Los ciclos que se cierran
Nuestro mundo

Los ciclos que se cierran

Nuestro Mundo

Para Juan Ceballos

Nada es para siempre, lo único real es la impermanencia. Un ciclo es un período en el cual suceden un conjunto de acontecimientos o etapas y que una vez finaliza hay una repetición de principio a fin.

Hay ciclos venturosos, llenos de frutos dulces, de aprendizajes, de retos y oportunidades, hay otros en los que pareciera que la mala ventura de las personas se ensaña y se sale de una para entrar a otra. Todo es según como apreciemos la vida.

Tomar decisiones siempre implica un riesgo. Cierto que hay decisiones calculadas, donde se ponderan los pros, los contras y se asumen los riesgos. Hay otras que se toman de botepronto y se convierten en un albur, como pueden salir bien puede ser todo lo contrario. Hay decisiones que alguien más las toma por nosotros; en la infancia es comprensible, pero en la vida adulta no se entiende. Es común escuchar eso de “Yo hago lo que diga mi señora” o “No doy un paso sin consultarlo con algún asesor porque no quiero equivocarme”, de alguna forma a eso se llama dependencia, y no hay nada mas importante para el ser humano que su libre albedrío.

El error y las consecuencias de una decisión son inherentes a la vida y la vida se constituye por esas piezas de un rompecabeza que a veces nunca termina de armarse por indolencia, miedo, costumbre o incapacidad.

Cerrar ciclos implica haber pensado en lo bueno que habrá de venir o en lo malo que pudiera derivar de ello, pareciera que hay un dejo de tristeza cuando citamos la frase que da pie a estas líneas. Y sí las renuncias, las despedidas, las separaciones son motivos que despiertan la evocación y la nostalgia.

Aunque también hay una postura más proactiva, la consideración de que la vida no se acaba cuando cerramos un ciclo, la vida continua. Dejarnos sorprender por lo que pasará, alegrarnos de separarnos de una rutina, a veces desquiciante, hacer a un lado la toxicidad de algunas personas, recuperar el activo más valioso que tenemos que se llama tiempo, esta sensación de plenitud de hacer lo que quieras en el momento que quieras, por cierto, esto último es un privilegio reservado solo para unos cuantos; todo ello representa las ganancias de la conclusión de algo que hacíamos y dejamos de hacer.

Que importante es decidir sin presión. Encuentro que a mi alrededor hay una cantidad importante de personas que ya piensan en su retiro laboral o que dada la edad a la que empezaron a trabajar ya están en condiciones de hacerlo. El retiro o la jubilación, (me encanta la palabra que procede de júbilo o alegría) son merecimientos de quien ha trabajado a lo largo de mucho tiempo y la pretensión es cerrar ese ciclo y empezar otro. Algunos consideran continuar en el ámbito laboral, pero de otra manera, sin horarios, con holgura, sin presiones, haciendo lo que les gusta.

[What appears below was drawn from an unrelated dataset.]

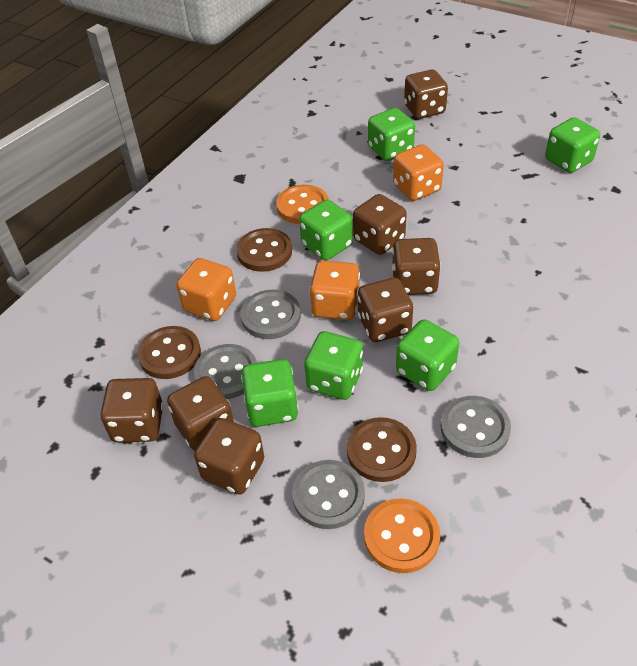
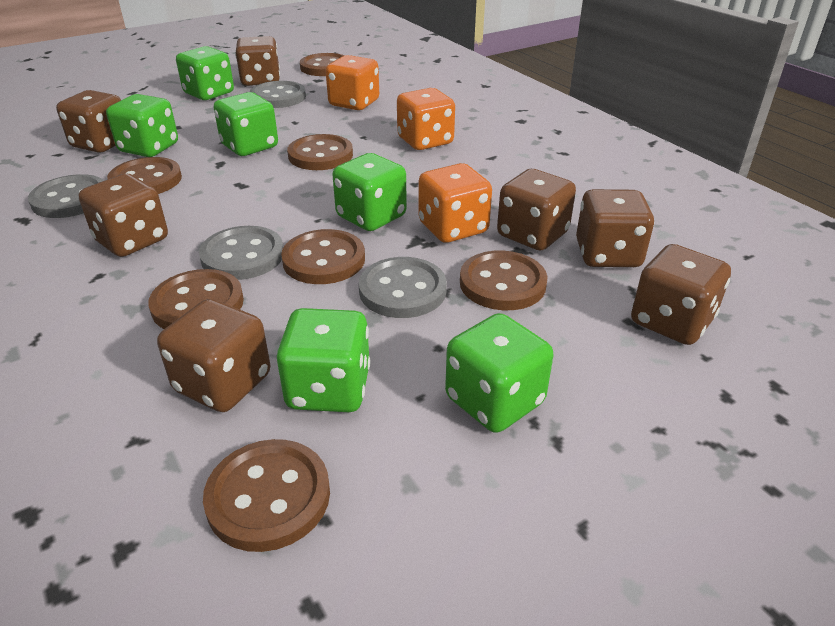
brown button: 3 -> 7
orange button: 2 -> 0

Sea como sea, estando en activo o jubilados tenemos una obligación esencial: estar bien. Ser felices, rodearnos de lo que nos alegra, de quienes aprendemos. Los tiempos de quedar bien o de buscar relaciones que dejen algún provecho, deberían estar lejanos a la existencia. Imposible pretender vivir como si los años no hubieran dejado huella.

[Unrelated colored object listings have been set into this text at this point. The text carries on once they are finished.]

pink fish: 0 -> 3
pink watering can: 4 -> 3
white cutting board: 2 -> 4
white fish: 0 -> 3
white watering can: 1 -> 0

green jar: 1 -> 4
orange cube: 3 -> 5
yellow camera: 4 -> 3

Por eso es tan importante hacer un escaneo de nuestro ser físico y emocional. Reconocer y aceptar que los relevos generacionales son parte de esto que llamamos vida y que eso no quiere decir que valgamos menos o que tengamos que estar destinados al cajón de los inservible; la sabiduría lograda a través del tiempo, la experiencia, la intuición agudizada, el prestigio ganado en el ejercicio de alguna actividad, cualquiera que esta sea, son herramientas que solo se adquieren con las horas de vuelo.

Dejemos que viento aligere nuestro camino, dejemos que nuestros pasos vayan y busquen el aroma del jazmín, los ojos se posen en la cara de los niños que renuevan la alegría de casa y recordemos que como dirían los cronistas deportivos. Esto no se acaba hasta que se acaba.